My organization have done the technical selection recently, and we want to build an event-driven system. However, the budget is limited, we cannot choose a classic queuing service like RabbitMQ or streaming process like Kafka. We have to find an affordable solution which can meet our needs. Currently, all we have is Redis, therefore, we decide to build a message queue in Redis.
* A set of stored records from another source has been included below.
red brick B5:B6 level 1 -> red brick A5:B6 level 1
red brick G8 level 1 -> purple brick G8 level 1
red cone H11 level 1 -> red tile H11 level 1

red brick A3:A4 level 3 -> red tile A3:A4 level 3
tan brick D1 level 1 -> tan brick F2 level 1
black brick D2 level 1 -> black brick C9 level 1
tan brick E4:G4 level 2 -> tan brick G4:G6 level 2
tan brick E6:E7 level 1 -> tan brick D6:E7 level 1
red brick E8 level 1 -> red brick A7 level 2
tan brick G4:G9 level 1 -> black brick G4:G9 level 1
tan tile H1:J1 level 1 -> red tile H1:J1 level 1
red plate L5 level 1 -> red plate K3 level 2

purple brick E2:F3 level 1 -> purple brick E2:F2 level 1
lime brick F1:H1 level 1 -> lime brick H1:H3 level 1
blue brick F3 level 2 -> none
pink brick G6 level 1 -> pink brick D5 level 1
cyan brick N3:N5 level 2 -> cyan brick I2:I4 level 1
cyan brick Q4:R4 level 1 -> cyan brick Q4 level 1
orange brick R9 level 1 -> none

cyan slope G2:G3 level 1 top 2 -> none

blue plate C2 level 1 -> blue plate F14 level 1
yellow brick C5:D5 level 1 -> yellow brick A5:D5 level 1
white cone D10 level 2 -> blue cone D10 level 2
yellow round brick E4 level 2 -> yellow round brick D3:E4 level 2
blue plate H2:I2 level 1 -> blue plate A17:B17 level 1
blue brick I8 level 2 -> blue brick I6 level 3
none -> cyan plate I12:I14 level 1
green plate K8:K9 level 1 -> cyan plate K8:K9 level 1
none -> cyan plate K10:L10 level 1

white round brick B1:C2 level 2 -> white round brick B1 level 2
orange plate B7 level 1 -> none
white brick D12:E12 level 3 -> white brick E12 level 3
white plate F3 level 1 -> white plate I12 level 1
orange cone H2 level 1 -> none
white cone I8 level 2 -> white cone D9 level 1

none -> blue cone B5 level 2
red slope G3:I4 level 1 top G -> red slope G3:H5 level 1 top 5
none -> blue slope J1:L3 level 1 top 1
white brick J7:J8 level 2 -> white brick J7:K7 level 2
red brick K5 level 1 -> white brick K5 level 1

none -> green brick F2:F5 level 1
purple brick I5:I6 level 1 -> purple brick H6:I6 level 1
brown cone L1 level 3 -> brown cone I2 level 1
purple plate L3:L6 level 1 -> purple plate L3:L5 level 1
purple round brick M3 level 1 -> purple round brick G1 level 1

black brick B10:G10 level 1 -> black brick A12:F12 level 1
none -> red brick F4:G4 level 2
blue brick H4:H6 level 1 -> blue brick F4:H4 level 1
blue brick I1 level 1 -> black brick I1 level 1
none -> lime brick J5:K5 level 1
In this article, I will introduce some properties of a message queue and describe how Redis be a message queue.

Message Queue

There are many aspects to consider when choosing a message queue, such as propagation, delivery, persistence and consumer groups. In this section, I will explain them briefly.

Propagation

The propagation means how messages be transferred by the message queue. There are 2 types of the propagation,

  • 1-to-1
  • 1-to-many (fan-out)

One-to-one is quite simple. The producer sends a message to queue, and this message is received by only one consumer. On the other hand, one-to-many is a message can be delivered to multiple consumers. It’s worth mentioning that the producer just sent a message, but the message can be transferred to many receivers. Such behavior is also called fan-out.

figure 1

Delivery

Delivery is interesting. Most queuing systems have their delivery guarantees. There are three common guarantees,

  • At-most-once
  • At-least-once
  • Exactly-once

At-most-once is relatively easy to achieve. It can be said that all queuing systems have this guarantee. The consumer can receive a sent message or nothing. This may happen in several situations. Firstly, the message is lost whereas a networking problem occurred. Secondly, although the consumer received it, but he did not handle it well like crashed. The message disappears if it is gone, and it is impossible to retrieve the message again.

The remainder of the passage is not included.